You probably need to have things under control. The feeling of being in control may be healthy in a limited way. There is a point in which you may be what is known as a control freak in the psychology slang.

Take a moment and think about how much are you trying to control everything around you. About if you are trying to control things that are out of your influence power or even to other people. Sometimes, a control freak may also try to control other people’s life as a part of their own life and are part of the “everything” they want under control. That leads to have little to none trust in others.

Everyone wants to have some degree of control, as we use to be always afraid of uncertainty, but by putting attention on it, we can deal with it. Release control and surrender.

Control is rooted in fear

It is fear of what can happen if you are not in control. Fear of the unknown or fear of failure for instance. If you are trying to micromanage everything in your life is because you are probably in search for certainty and security.

Obviously, a certain degree of control is needed, considering always the safety basics for instance. The important thing is to know the difference between what we can control and what we can’t.

As you probably already know, manage fear is a huge part of the climbing practice. So, let’s go through it and see what can we learn from it.

Stop living in the future

Trying to control is living in the future. It is living in a way we are attached to a specific outcome. But, surprise! You don’t know everything. You can’t. You don’t know what is best in every moment, in every situation.

When you are looking to fulfill an expectation of a future outcome you are living in the future, which means you are not in the present moment, you are missing a lot of possibilities that are right in front of you by not allowing them to happen.

Switch your thoughts to a trust attitude in which you know you are going to be ok no matter the circumstances. It is called faith. That’s surrender.

How does it apply to climbing?

You may have some expectations in your climbing. Like sending a route in x attempts, not falling in an “easy” route, how your partner has to talk to you (or not talk at all), or simply about grab the next grip. But not everything is in your control, no matter how much we try. A lot of things can happen and we have to learn how to be ok with every situation that arise during our climb.

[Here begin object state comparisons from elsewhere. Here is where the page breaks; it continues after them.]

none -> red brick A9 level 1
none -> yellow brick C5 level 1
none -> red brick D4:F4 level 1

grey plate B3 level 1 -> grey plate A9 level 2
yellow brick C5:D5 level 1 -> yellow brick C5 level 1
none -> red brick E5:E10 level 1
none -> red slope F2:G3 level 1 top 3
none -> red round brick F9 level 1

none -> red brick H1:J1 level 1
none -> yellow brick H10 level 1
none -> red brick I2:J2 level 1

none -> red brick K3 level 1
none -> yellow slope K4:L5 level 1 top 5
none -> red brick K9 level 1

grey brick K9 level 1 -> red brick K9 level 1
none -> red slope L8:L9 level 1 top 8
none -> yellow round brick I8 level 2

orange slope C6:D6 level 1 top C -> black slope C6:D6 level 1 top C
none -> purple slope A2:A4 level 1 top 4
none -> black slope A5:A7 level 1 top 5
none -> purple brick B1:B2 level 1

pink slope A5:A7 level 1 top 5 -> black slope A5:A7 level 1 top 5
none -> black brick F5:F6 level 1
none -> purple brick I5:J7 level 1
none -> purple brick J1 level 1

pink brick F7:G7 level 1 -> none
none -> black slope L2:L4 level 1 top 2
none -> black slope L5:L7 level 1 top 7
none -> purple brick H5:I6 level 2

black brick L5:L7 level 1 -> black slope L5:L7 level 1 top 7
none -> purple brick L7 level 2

If something doesn’t work for some reason, you better think it’s the best thing that has to happen. Have faith. It is a complicated concept, but it always works.

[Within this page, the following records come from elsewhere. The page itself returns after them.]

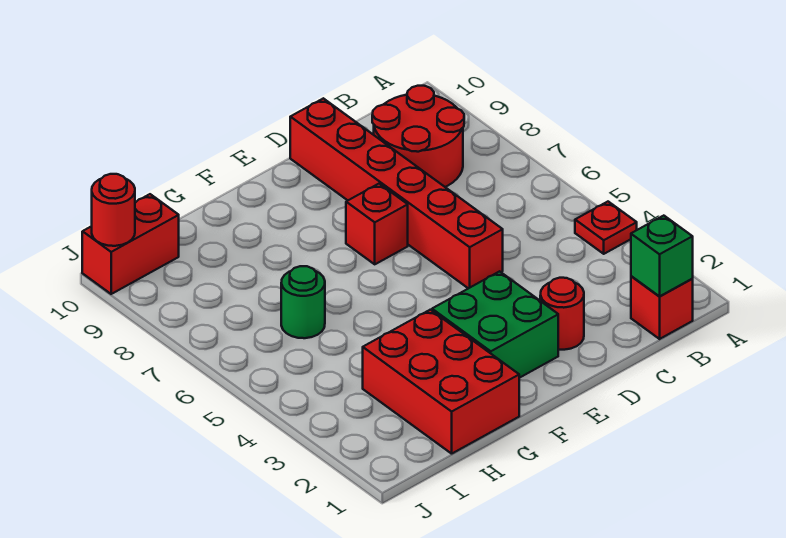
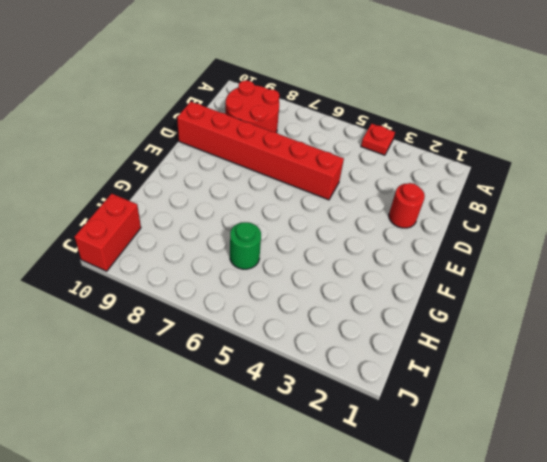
none -> red brick B1 level 1
none -> green brick E2:F3 level 1
none -> red brick E7 level 1

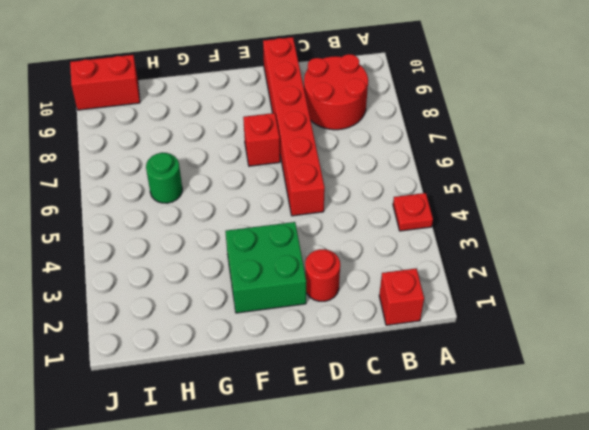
none -> red brick G1:H3 level 1
none -> green brick B1 level 2
none -> red round brick J10 level 2

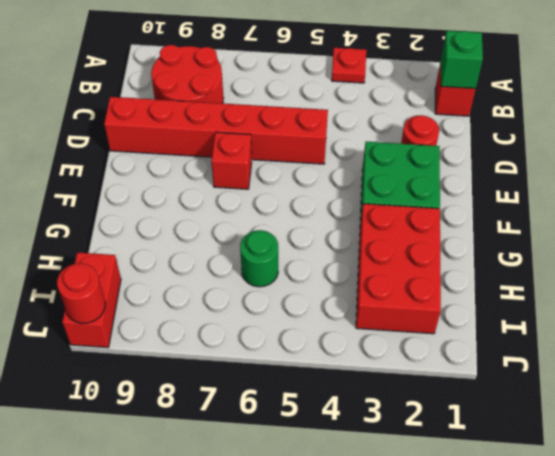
red brick G2:I3 level 1 -> red brick G1:H3 level 1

Perhaps you failed a project to have the opportunity to improve, realizing that you were not prepared for such a challenge and saving yourself the suffering of trying to tackle more difficult climbs without being sufficiently prepared to face them.

Or your failure may make you try other projects for a while, leading you to discover new beautiful climbing spots and nice people.

Go with the flow. When you focus too much on controlling everything, on meeting your expectations, you are only seeing a part of the whole picture, a page from the entire book.

Surrender to the rock is responding to the challenges the rock provides with no expectations, with no resistance, doing what is necessary at the right moment, not like when you are trying a movement again and again just to discover in the 100th trial you were doing it wrong.

Surrender to the rock, flow with it and allow good things to happen. It is not always necessary to make them happen.